А я, нашедший убежище в этом меланхолическом строении, всё ещё полном аромата редких цветов и фруктов, цитронов, накапливавшихся здесь долгие годы лимонов, смотрел и не шевелился: я ожидал. Один её вид привёл меня в полный порядок. Её улыбка была тихой и блестящей, даже разумной, но очень пронизывающей и очаровательной. Она появилась во мне как язык пламени: я хотел лишь её ясности.

Увидев меня, она ничуть не смутилась.

— Я знала, — сказала она мне, — что мы снова встретимся.

Я рассказал ей о своих путешествиях, не умолчав, что думал о ней. Тем не менее я не осмеливался описать странный феномен телепатии, испытанный мною. Я неоднократно произнёс слово,,гармоника»», думая, что она, быть может, осознает важность и значимость, но её лицо не выражало понимания.

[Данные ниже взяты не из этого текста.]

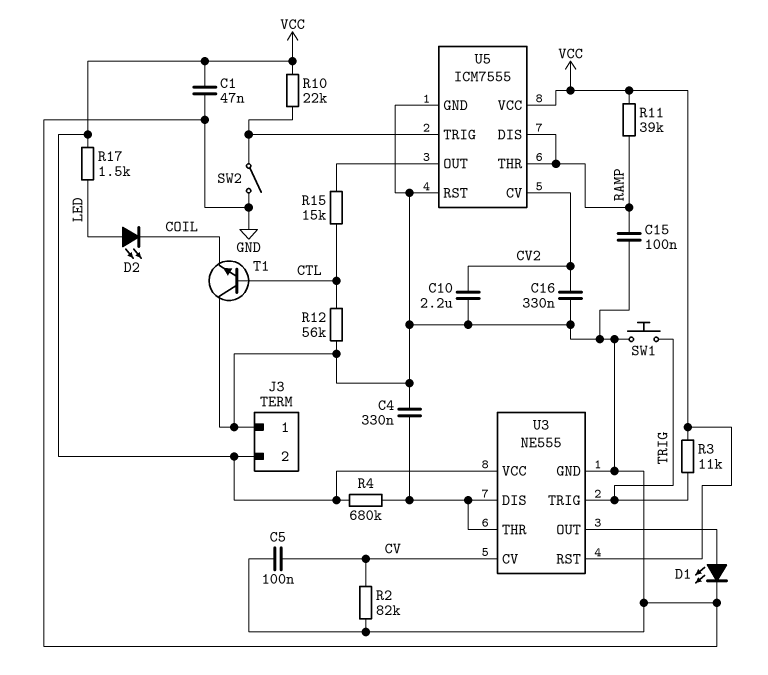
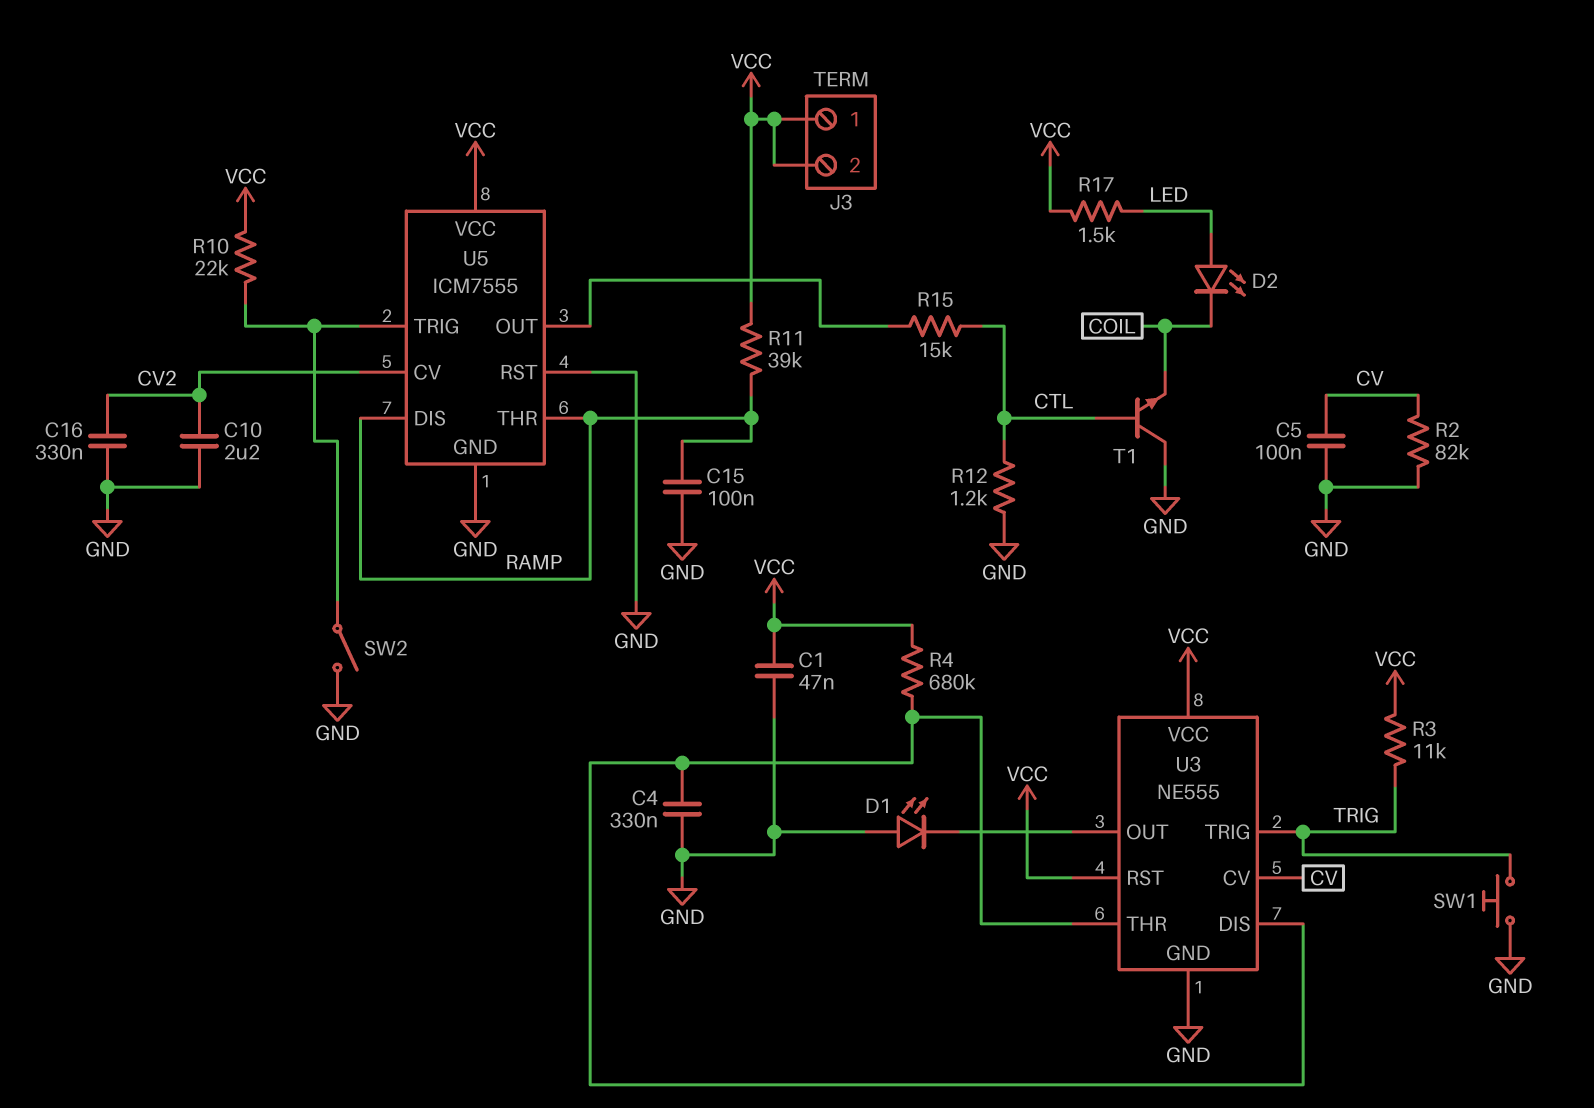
D1: LED (A U3/OUT, K GND) -> LED (A GND, K U3/OUT)
J3 pin 1: GND -> VCC
R12: 56k (CTL, GND) -> 1.2k (CTL, GND)

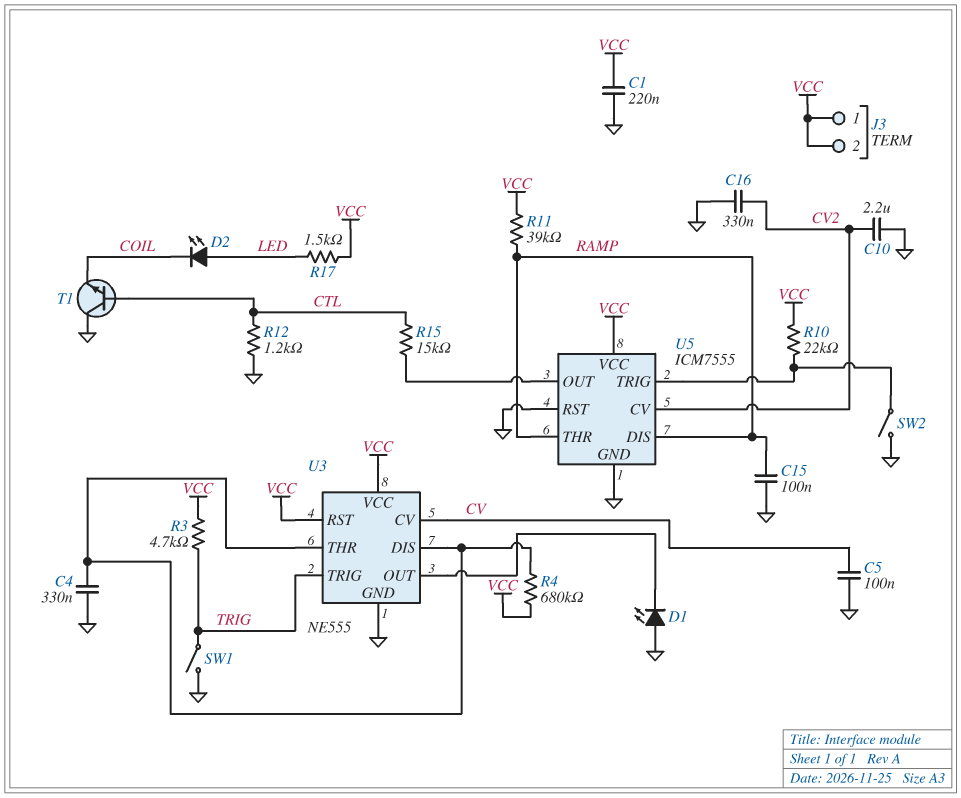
C1: 47nF (GND, VCC) -> 220nF (GND, VCC)
R2: 82k (CV, GND) -> none
R3: 11k (TRIG, VCC) -> 4.7k (TRIG, VCC)
SW1: button (GND, TRIG) -> switch (GND, TRIG)

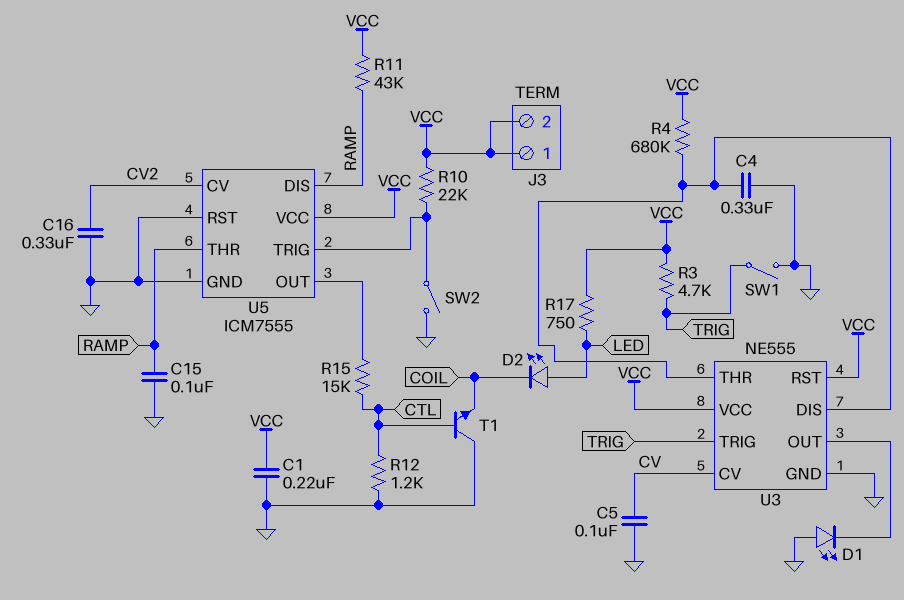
C10: 2.2uF (CV2, GND) -> none
R11: 39k (RAMP, VCC) -> 43k (RAMP, VCC)
R17: 1.5k (LED, VCC) -> 750 (LED, VCC)

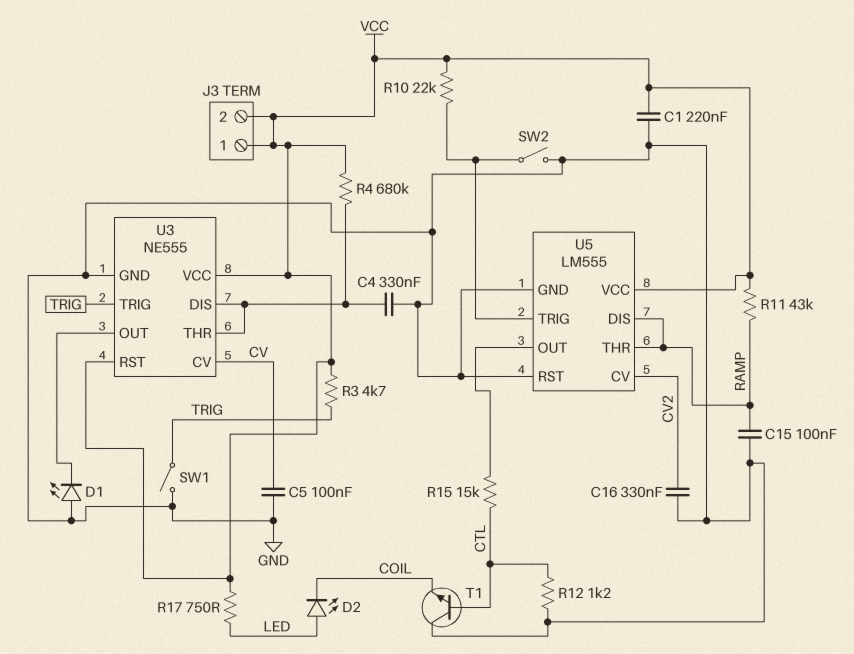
U5: ICM7555 -> LM555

Когда мы вышли из оранжереи, ночь совсем опустилась, и проснувшиеся в нашем проходе пчёлы проводили нас музыкой прощания в синей тишине луны.

Мне не стоило бы больше её видеть. Мы встречались каждый день. Наши друзья подозревали, в чём дело, и поощряли нас. Мы часто приходили в знойные полуденные часы в оранжерею; потом уходили через полудикие повороты парка.

Этот парк располагался на склоне холма, и было неожиданностью обнаружить равнину, усыпанную зелёными и золотистыми узорами, вечером затуманенную в синих парах, и чёрную землю, курившуюся солнцем. Снаружи эти осколки света были полны зелёных сводов, застойных и тусклых, как в подводных пещерах, могучих сосен с фиолетовыми и охровыми стволами, лиственниц, клёнов, кедров, струившихся в библейской тени, фонтанов, непрозрачных прудов, полян с прекрасной травой, заваленных старыми корягами, вокруг которых процветали под бархатистыми звёздами огромные грибы, оранжевые и пурпурные. Всюду тишина, едва трепещущая от песни птицы или журчания родника, всюду одиночество и свобода. Опасаясь нарушить блаженство, я удерживался, чтобы не заговорить с Лией о любви. Я боялся лишь, что она сама начнёт разговор об этом.

Это был мой единственный страх, единственная тень в такой безмятежности. Я находился с Лией в таком совершенном блаженстве, что обычные радости любви казались мне подобными тошнотворной грубости. В чём загадка этой молодой девушки, излучающей вокруг себя такую гармонию? Я не могу не думать о тех радостях, которыми мимолётное созерцание Беатриче наполняло душу юного Данте. Мир открылся мне под прозрачным покрывалом счастья; все мгновения моей жизни спутались в лучистой вечности, в безоблачной послеполуденной мягкости, под неподвижной листвой, время остановилось в раструбах фонтанов и тихих водах.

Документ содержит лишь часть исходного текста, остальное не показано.